When it comes to frontend, well I don't have answers yet.

Hell no.

You need standalone dependencies, like Tailwind offers with its standalone CLI. Predators go where there prey is. NPM is a monoculture. It's like running Windows in the 90's; you're just asking for viruses. But 90% of frontend teams will still use NPM because they can't figure anything else out.

Node itself is still fine and you can do a lot these days without needing tons of library. No need for axios when we have fetch, there's a built-in test runner and assertion library.

There are some things that kind of suck (working with time - will be fixed by the Temporal API eventually), but you can get a lot done without needing lots of dependencies.

Just lock your packages to patch versions, make sure to use versions that are at least a week old.

And maybe don't update your dependencies very often.

Serious answer: no.

Just keep the number of packages you use to a minimum. If some package itself has like 200 deps uninstall that and look for an alternative with less deps or think if you really need said package.

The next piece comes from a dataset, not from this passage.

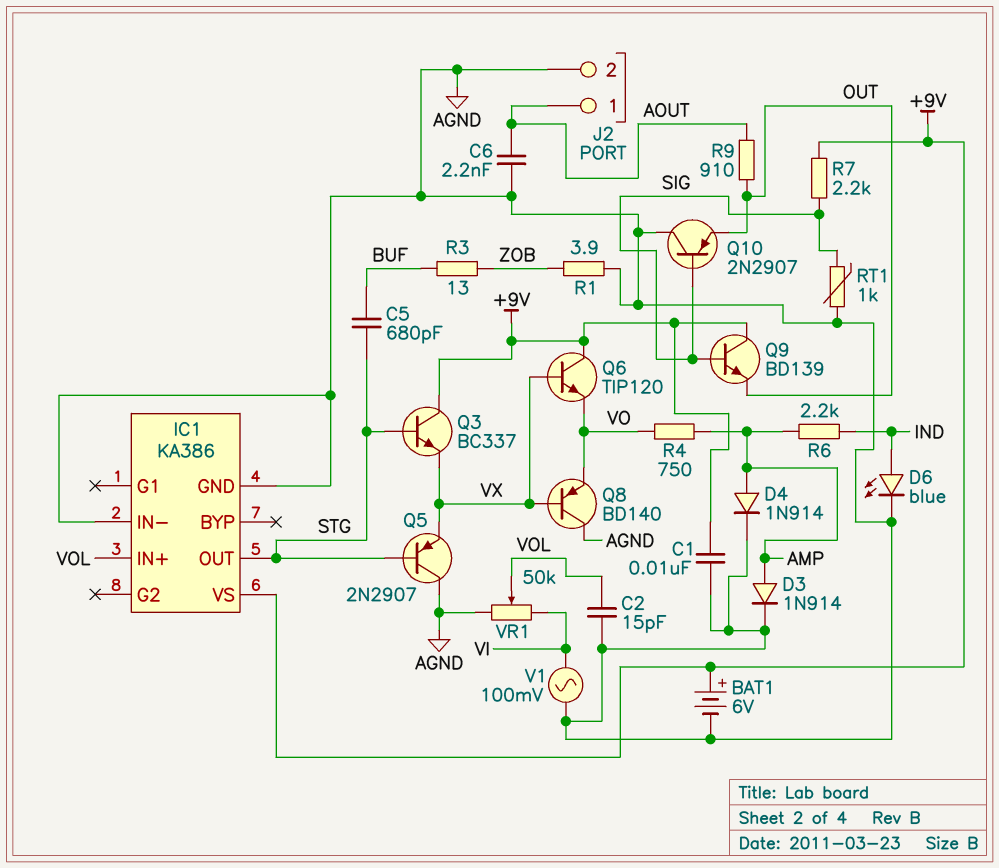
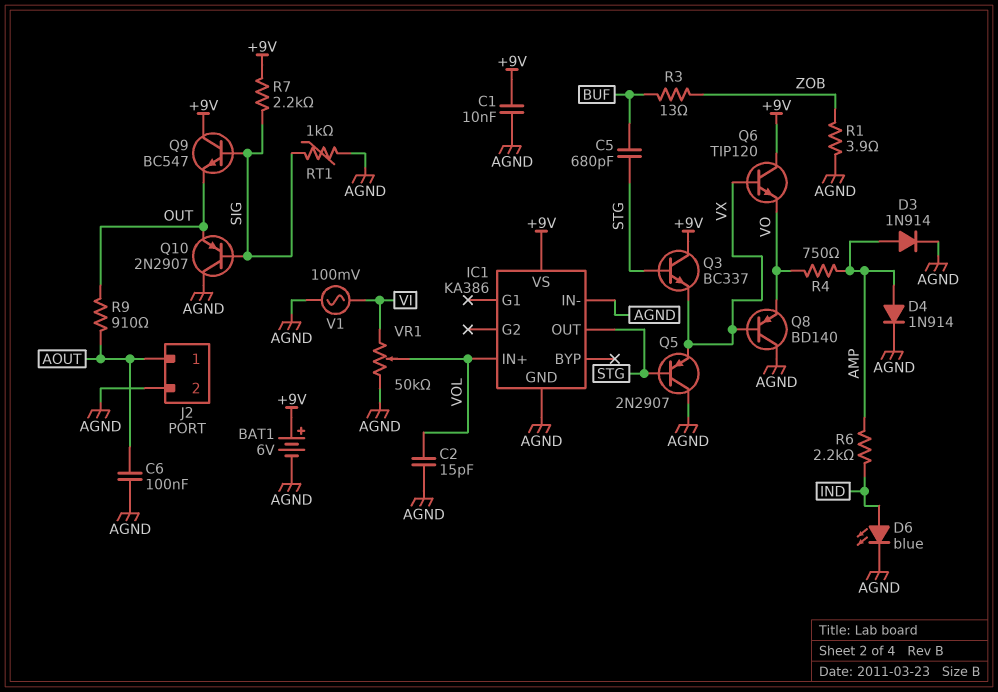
C6: 2.2nF (AGND, AOUT) -> 100nF (AGND, AOUT)
Q9: NPN BD139 (B SIG, C +9V, E OUT) -> NPN BC547 (B SIG, C +9V, E OUT)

I also switched to Phoenix using Js only when absolutely necessary. Would do the same on Laravel at work if switching to SSR would be feasible...

I do not trust the whole js ecosystem anymore.

If I had to bet, the most likely and pragmatic solution will be to have dependencies cooldown and that's it

You have this issue with ALL external code though. npm/node and javascript overall may exacerbate this problem, but you have it with any other remote repository too - often without even noticing it unless you pay close attention; see the xz-utils backdoor, it took a while before someone noticed the sneaky payload. So I don't think this works as a selective filter against using node, if you have a use case for it.

Take ruby - even before when a certain corporation effectively took over RubyCentral and rubygems.org, almost two years ago they also added a 100.000 download limit. That is, after that threshold was passed, the original author was deprived of the ability to remove the project again - unless the author resigns from rubygems.org. Which I promptly did. I could not accept any corporation trying to force me into maintaining old projects (I tend to remove old projects quickly; the licence allows people to fork it, so they can maintain it if they want to, but my name can not be associated with outdated projects I already abandoned, since newer releases were available. The new corporate overlords running rubygems.org, who keep on lying about "they serve the community", refused to accept this explanation, so my time came to a natural end at rubygems.org. Of course this year it would be even easier since they changed the rules to satisfy their new corporate overlords anyway: https://blog.rubygems.org/2025/07/08/policies-live.html)

If you're looking for practical recommendations how to work with npm maintaining reasonable safety expectations, my post here mostly covers it: https://worklifenotes.com/2025/09/24/npm-has-become-a-russia...

Building websites =/= Developing new technologies.

Node and npm are not the same things. I'm not even a developer. You're seriously a developer?

> Serious question: should someone develop new technologies using Node any more?

I think we have given the Typescript / Javascript communities enough time. These sort of problems will continue to happen regardless of the runtime.

Adding one more library increases the risk of a supply-chain attack like this.

As long as you're using npm or any npm-compatible runtime, then it remains to be an unsolved recurring issue in the npm ecosystem.

The list of affected packages are all under namespaces pretty much nobody uses or are subdependencies of junk libraries nobody should be using if they're serious about writing production code.

I'm getting tired of the anti-Node.js narrative that keeps going around as if other package repos aren't the same or worse.

> Serious question: should someone develop new technologies using Node any more?

Please, no.

It is an absolutely terrible eco system. The layercake of dependencies is just insane.